Como é que estas crianças vão processar a tragédia?

“Vão processar de forma diferente”, explica o Dr. João Veloso. “O adolescente de 15 anos tem o uso de alguns elementos cognitivos com alguma robustez, vai ter pensamentos e emoções de grande raiva, de grande revolta… na menina de apenas 4 anos são essencialmente reações emocionais e sensoriais. É esta a diferença”.

“Trauma complexo instalado”

Caso se confirme que a mãe era executora de maus tratos, estamos eventualmente a falar da “construção de uma pseudo narrativa por parte do jovem para poder lidar com as circunstâncias”, revela. “Há claramente um trauma complexo instalado porque temos as figura de proteção como figuras de agressão e vai determinar o conjunto de respostas que leva a estes comportamentos.”.

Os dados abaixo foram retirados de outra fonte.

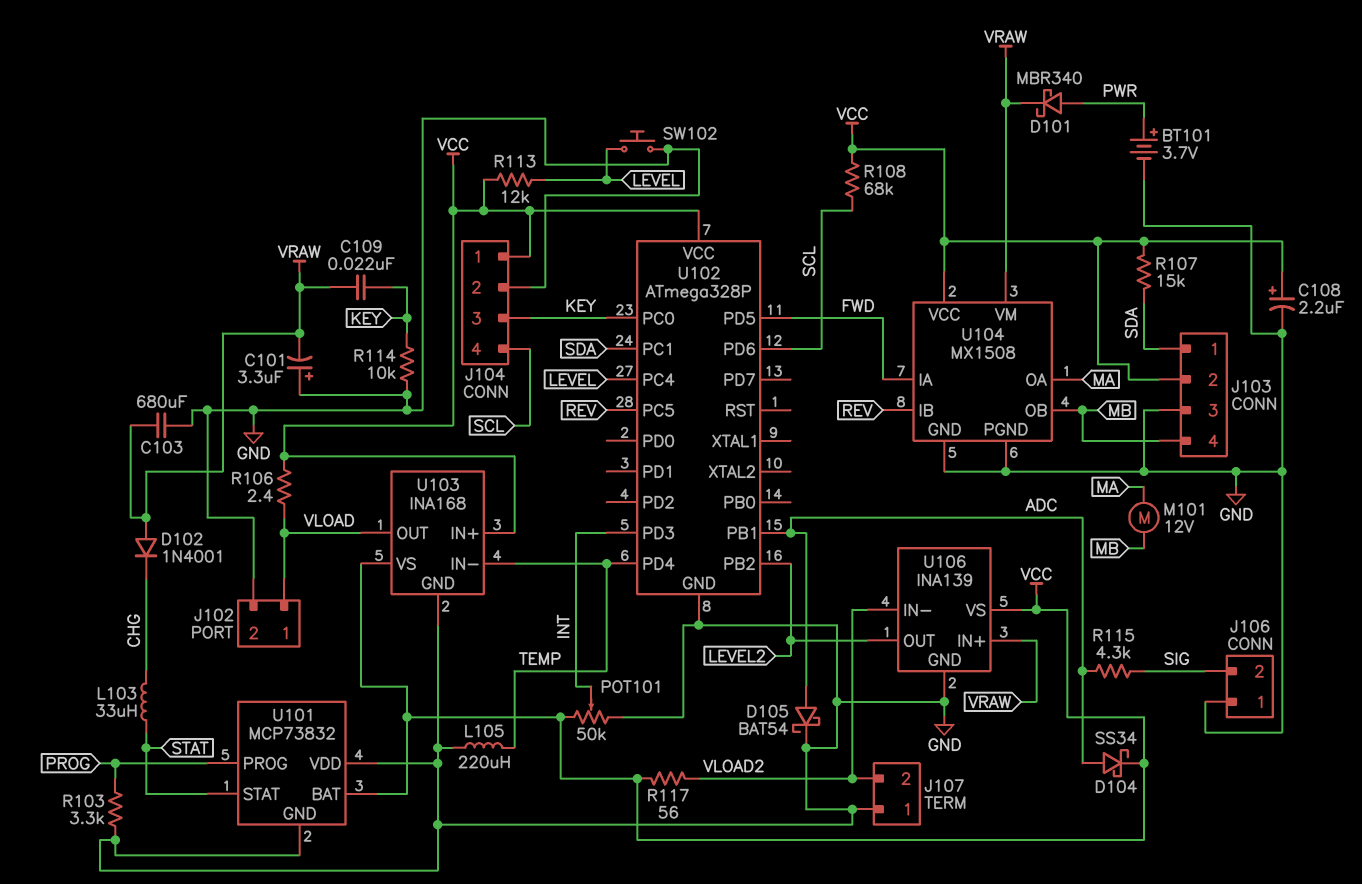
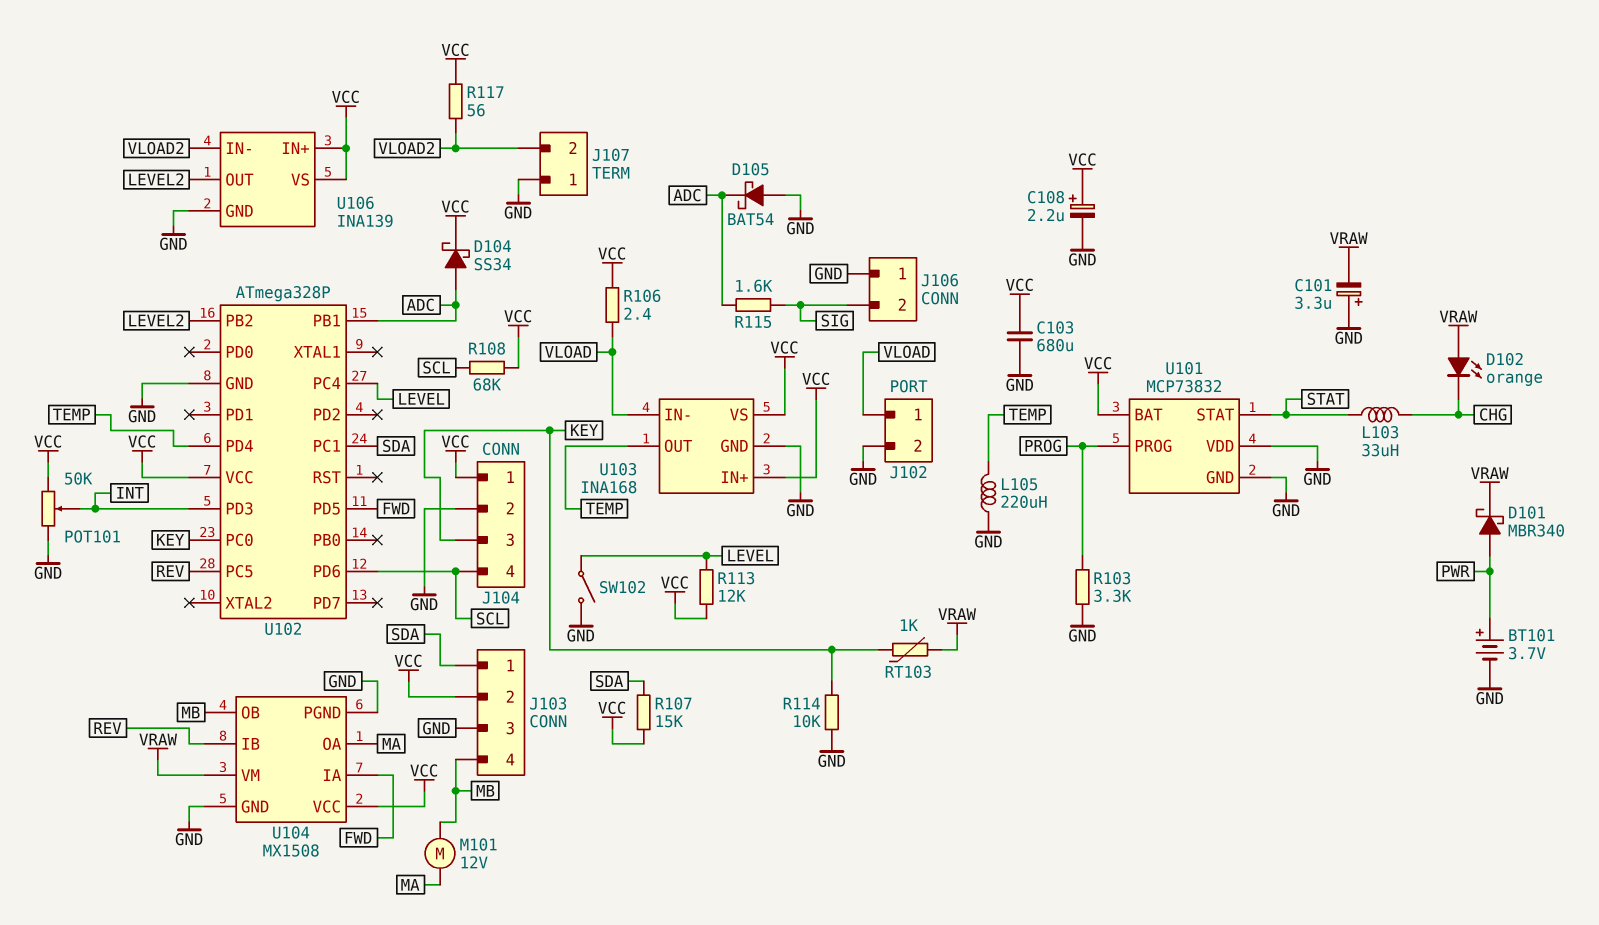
C103: 680uF (GND, VRAW) -> 680uF (GND, VCC)
C109: 22nF (KEY, VRAW) -> none
D102: diode 1N4001 (A VRAW, K CHG) -> LED orange (A VRAW, K CHG)
D105: schottky BAT54 (A ADC, K GND) -> schottky BAT54 (A GND, K ADC)
R115: 4.3k (ADC, SIG) -> 1.6k (ADC, SIG)
RT103: none -> 1k (KEY, VRAW)
SW102: button (GND, LEVEL) -> switch (GND, LEVEL)
U103 pin IN-: TEMP -> VLOAD
U103 pin OUT: VLOAD -> TEMP
U106 pin IN+: VRAW -> VCC

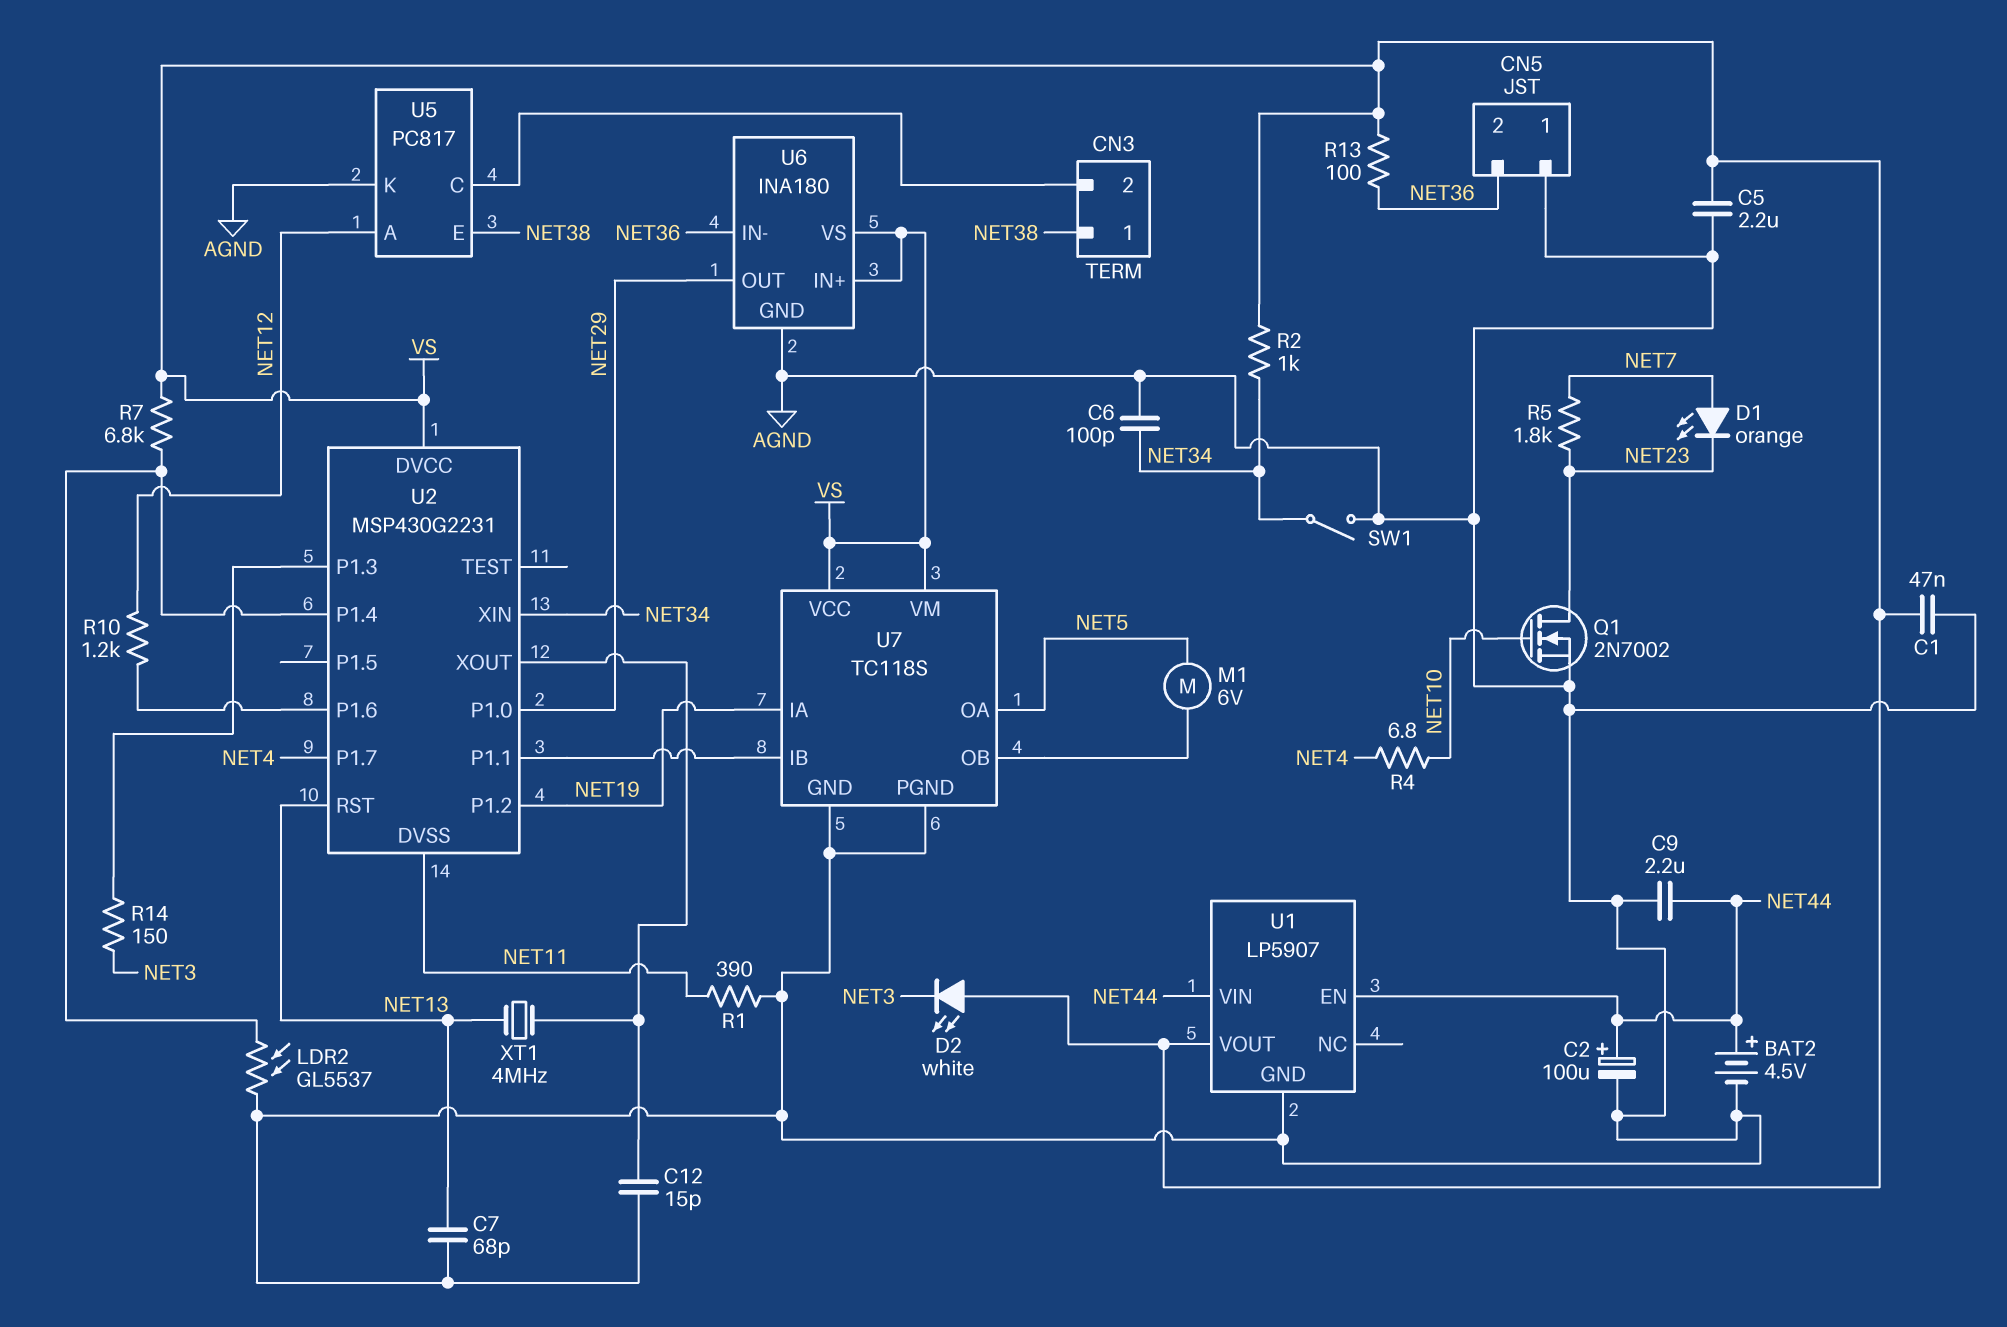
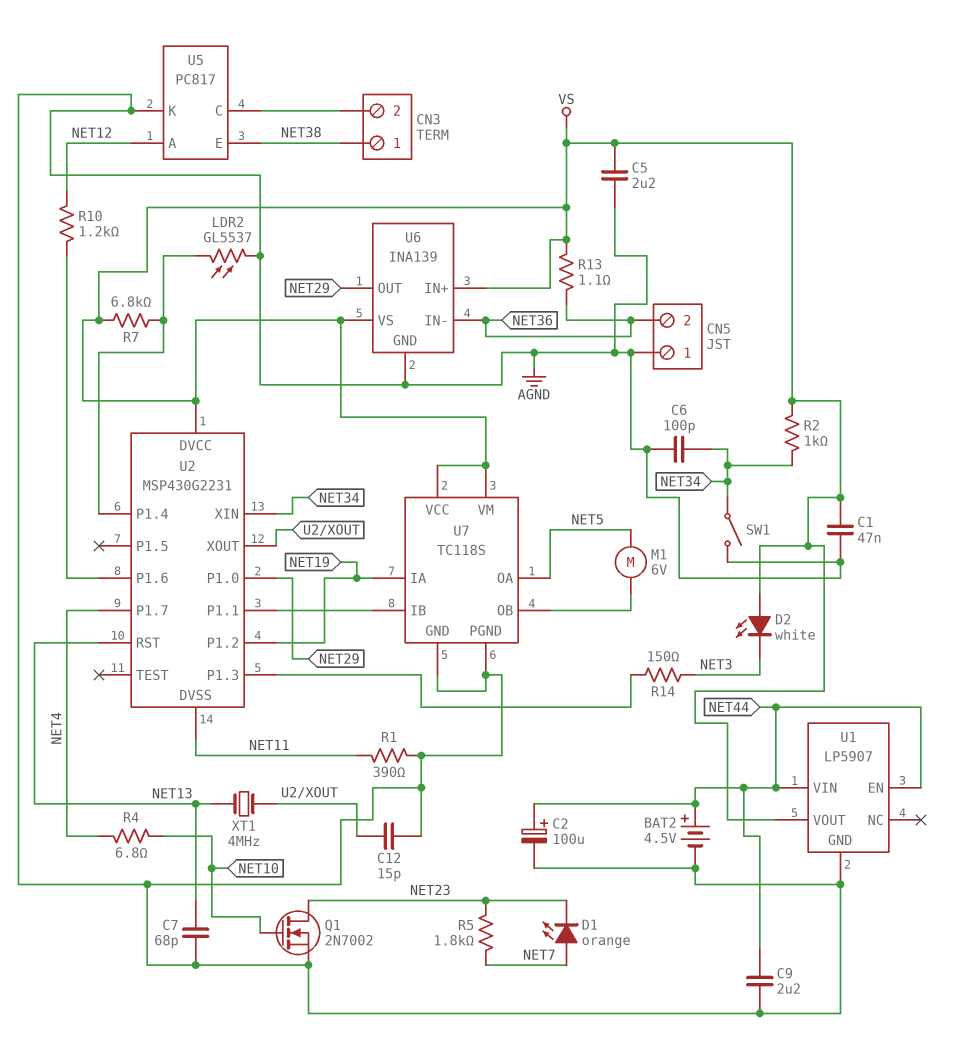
R13: 100 (NET36, VS) -> 1.1 (NET36, VS)
U6: INA180 -> INA139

No momento da tragédia, segundo o psicólogo João Veloso, o adolescente poderá ter sofrido um processo de desassociação, não estando plenamente consciente das consequências naquele momento e construindo a ideia de que estava a proteger a irmã e a si próprio. O jovem “desregulou-se tanto que ele desassocia durante aquela manobra… ele não está plenamente consciente das consequências. Ele pensa: ‘eu estou a proteger a minha irmã e estou a proteger-me a mim. A mãe faz-nos coisas más’. Ele constrói esta narrativa e estas ideias não vão desaparecer. ”

Por fim, o psicólogo garante que é possível com a ajuda técnica certa reintegrar este adolescente na sociedade, mas alerta para o facto de os recursos poderem não estar disponíveis no tempo útil.